28. An arbitrator, from the time of appointment and throughout the arbitral proceedings, will, without delay, disclose to the Participating Parties any circumstances referred to in paragraph 27 unless the Participating Parties have already been informed of them.

29. An arbitrator may be challenged only if:

a) circumstances exist that give rise to justifiable doubts as to the arbitrator's independence or impartiality; or

b) the arbitrator does not possess the qualifications set out in this Appendix or as otherwise agreed in writing by the Participating Parties.

30. A Participating Party may only challenge an arbitrator appointed by that Participating Party, or in whose appointment that Participating Party has participated, for reasons of which that Participating Party becomes aware after the appointment has been made.

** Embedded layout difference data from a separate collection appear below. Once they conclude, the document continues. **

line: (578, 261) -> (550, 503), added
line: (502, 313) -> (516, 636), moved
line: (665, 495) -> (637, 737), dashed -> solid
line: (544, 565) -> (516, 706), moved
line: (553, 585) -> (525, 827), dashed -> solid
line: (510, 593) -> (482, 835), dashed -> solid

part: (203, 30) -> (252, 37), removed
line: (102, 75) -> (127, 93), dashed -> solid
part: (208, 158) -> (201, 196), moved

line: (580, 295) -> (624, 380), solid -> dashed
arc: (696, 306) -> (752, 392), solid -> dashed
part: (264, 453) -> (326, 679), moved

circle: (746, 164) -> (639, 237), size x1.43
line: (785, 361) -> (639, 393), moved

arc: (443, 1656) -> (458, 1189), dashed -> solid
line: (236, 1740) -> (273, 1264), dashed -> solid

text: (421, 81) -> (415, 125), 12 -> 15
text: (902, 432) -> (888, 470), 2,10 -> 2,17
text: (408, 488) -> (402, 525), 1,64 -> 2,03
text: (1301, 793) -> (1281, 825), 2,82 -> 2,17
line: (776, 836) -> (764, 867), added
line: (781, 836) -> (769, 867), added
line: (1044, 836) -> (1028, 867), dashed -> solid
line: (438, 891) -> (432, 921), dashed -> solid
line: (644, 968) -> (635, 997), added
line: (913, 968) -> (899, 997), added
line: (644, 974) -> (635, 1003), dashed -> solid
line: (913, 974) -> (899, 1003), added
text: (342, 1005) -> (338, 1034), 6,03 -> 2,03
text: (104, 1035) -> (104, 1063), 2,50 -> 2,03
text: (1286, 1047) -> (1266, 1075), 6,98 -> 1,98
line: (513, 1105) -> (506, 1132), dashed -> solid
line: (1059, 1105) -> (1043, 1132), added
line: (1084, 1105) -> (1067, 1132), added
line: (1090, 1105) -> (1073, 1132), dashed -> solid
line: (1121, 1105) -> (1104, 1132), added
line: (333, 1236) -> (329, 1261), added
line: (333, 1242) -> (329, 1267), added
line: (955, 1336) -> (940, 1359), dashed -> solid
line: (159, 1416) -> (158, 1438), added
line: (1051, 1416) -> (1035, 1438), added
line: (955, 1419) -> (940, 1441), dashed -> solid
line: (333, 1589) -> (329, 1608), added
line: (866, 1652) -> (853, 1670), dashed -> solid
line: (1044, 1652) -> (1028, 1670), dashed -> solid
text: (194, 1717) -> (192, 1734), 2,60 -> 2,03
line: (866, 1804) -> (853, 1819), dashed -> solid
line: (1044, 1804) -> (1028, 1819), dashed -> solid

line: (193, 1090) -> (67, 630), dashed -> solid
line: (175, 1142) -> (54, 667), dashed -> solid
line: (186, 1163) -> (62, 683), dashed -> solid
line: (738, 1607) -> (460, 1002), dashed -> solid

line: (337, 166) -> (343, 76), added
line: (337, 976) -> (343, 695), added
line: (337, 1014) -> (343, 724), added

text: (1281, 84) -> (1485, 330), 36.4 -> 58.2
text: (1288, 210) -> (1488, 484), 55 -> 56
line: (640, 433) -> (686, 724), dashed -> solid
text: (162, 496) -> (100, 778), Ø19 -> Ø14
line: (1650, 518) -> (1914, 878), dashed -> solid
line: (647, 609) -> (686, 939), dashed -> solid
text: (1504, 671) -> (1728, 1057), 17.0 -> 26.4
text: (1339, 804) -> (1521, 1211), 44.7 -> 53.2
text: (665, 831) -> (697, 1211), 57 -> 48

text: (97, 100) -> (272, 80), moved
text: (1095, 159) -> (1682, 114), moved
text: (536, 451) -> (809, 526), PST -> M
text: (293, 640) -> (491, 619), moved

31. A person who is Maa‑nulth‑aht or a Maa‑nulth First Nation Citizen, or related to Maa‑nulth‑aht or a Maa‑nulth First Nation Citizen, may not be challenged in accordance with paragraph 29 solely on the grounds of that citizenship or relationship.

CHALLENGE PROCEDURE

32. A Participating Party who intends to challenge an arbitrator will send to the Arbitral Tribunal a written statement of the reasons for the challenge within 15 days after becoming aware of the constitution of the Arbitral Tribunal, or after becoming aware of any circumstances referred to in paragraph 29.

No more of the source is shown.